La startup limougeaude AI Toubib propose un service de diagnostic médical par intelligence artificielle, promettant de révolutionner l’accès aux soins. Une innovation qui mérite l’attention, mais qui soulève aussi d’importantes interrogations.

Dans un contexte où l’accès aux soins médicaux devient de plus en plus complexe en France, notamment dans les déserts médicaux, les solutions numériques se multiplient. Parmi elles, la jeune pousse AI Toubib, fondée en janvier 2025, qui développe un assistant de diagnostic médical intelligent disponible à l’adresse aitoubib.fr.

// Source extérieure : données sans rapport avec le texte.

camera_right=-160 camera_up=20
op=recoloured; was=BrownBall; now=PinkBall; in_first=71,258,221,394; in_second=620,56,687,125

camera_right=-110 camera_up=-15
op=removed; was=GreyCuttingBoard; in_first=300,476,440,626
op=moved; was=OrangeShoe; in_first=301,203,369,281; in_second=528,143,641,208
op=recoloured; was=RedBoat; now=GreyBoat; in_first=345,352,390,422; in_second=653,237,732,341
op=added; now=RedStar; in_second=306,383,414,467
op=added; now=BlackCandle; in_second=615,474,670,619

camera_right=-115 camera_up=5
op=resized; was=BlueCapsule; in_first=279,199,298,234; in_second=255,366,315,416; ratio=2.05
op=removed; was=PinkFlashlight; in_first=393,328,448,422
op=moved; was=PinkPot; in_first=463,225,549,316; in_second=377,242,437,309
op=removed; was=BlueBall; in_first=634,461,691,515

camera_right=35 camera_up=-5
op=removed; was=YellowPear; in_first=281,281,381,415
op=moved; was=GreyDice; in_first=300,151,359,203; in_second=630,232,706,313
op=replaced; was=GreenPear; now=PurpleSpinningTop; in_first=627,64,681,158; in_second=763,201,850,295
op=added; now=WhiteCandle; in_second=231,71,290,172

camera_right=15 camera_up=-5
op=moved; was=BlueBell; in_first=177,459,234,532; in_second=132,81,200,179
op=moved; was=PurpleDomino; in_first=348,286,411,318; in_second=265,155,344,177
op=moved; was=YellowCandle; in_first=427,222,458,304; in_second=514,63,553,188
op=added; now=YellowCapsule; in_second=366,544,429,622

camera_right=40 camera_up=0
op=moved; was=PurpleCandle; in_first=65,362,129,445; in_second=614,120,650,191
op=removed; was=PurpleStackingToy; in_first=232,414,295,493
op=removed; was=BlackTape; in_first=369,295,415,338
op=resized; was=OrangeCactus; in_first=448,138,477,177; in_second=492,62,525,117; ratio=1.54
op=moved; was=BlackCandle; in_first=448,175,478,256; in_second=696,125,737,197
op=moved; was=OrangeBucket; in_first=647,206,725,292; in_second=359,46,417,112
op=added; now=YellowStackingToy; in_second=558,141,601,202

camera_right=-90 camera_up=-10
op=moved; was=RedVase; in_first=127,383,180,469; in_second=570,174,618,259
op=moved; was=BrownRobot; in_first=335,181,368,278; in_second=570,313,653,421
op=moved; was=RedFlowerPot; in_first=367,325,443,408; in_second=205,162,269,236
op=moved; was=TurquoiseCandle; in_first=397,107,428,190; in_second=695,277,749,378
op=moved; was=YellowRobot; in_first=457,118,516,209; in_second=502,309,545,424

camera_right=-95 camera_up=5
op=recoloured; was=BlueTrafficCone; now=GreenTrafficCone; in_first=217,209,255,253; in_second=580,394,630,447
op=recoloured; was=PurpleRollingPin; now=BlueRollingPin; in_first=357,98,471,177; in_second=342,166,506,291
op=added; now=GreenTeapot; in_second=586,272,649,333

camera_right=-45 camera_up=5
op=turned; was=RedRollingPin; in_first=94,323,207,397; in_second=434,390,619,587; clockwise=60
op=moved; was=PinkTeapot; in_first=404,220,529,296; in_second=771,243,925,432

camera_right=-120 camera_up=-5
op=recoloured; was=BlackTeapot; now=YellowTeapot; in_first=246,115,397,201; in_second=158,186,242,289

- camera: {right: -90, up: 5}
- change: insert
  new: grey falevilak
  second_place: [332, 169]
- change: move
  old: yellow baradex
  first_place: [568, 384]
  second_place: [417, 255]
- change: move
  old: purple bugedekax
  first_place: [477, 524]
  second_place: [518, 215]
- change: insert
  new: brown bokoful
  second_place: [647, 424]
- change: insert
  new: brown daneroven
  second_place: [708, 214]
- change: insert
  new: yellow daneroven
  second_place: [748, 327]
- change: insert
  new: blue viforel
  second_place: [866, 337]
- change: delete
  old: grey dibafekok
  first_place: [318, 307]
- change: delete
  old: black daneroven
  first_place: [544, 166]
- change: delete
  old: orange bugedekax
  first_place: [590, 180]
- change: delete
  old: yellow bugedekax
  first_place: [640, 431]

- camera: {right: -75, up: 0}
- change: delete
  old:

Un concept ambitieux porté par une équipe jeune

La startup, qui opère sous la raison sociale MediIIA, est pilotée par Celestin Marchevend, CEO diplômé de l’ESSEC. À ses côtés, Lucie Monlucin, 28 ans, occupe le poste de CTO et supervise l’architecture technique de la plateforme. L’équipe est complétée par Vesna Dvořáková, étudiante infirmière de 27 ans, qui joue le rôle de conseillère santé et communication.

L’offre d’AI Toubib repose sur deux piliers principaux : d’une part, un système de diagnostic assisté par intelligence artificielle permettant aux utilisateurs d’analyser leurs symptômes et d’obtenir des conseils médicaux préliminaires ; d’autre part, un service de génération d’ordonnances et de recommandations personnalisées téléchargeables au format PDF.

Des questions de légitimité et d’encadrement

Si l’initiative peut paraître séduisante, en particulier pour les personnes ayant des difficultés d’accès aux professionnels de santé, elle soulève néanmoins plusieurs questions importantes.

En premier lieu, l’absence de médecins diplômés dans l’équipe fondatrice interroge. Bien que Vesna Dvořáková soit étudiante infirmière, la présence d’un professionnel de santé expérimenté semble indispensable pour une startup proposant des diagnostics médicaux, même préliminaires.

De plus, la génération d’ordonnances par une intelligence artificielle pose question sur le plan légal. En France, la prescription de médicaments est strictement encadrée et relève de la compétence exclusive de certains professionnels de santé (médecins, sages-femmes, chirurgiens-dentistes, etc.). Un système automatisé peut-il légitimement produire des documents à valeur prescriptive sans supervision médicale directe ?

Un flou sur la validation des algorithmes

Le site ne précise pas si les algorithmes d’AI Toubib ont fait l’objet d’une validation scientifique rigoureuse ou d’une certification par les autorités sanitaires. L’absence de mention de partenariats avec des institutions médicales reconnues ou de publications scientifiques soulève des interrogations quant à la fiabilité des diagnostics proposés.

La société, créée il y a seulement quelques mois avec un capital social modeste de 600 euros, semble par ailleurs avoir adopté un positionnement ambigu à la frontière entre conseil et acte médical.

Entre innovation et précaution

Contactée par notre rédaction, la Haute Autorité de Santé rappelle que « les outils d’aide au diagnostic basés sur l’intelligence artificielle doivent être considérés comme des dispositifs médicaux et, à ce titre, suivre un parcours de validation spécifique avant leur mise sur le marché ».

Si les solutions numériques ont indéniablement un rôle à jouer pour améliorer l’accès aux soins, elles ne doivent pas conduire à une médecine « low-cost » potentiellement dangereuse pour les patients. Entre opportunité d’innovation et nécessaire prudence, AI Toubib illustre parfaitement les défis posés par l’émergence des technologies d’IA dans le domaine sensible de la santé.

Une chose est certaine : le secteur de la e-santé connaît une effervescence sans précédent, et les régulateurs devront accélérer la mise en place d’un cadre adapté pour accompagner ces évolutions tout en protégeant les patients.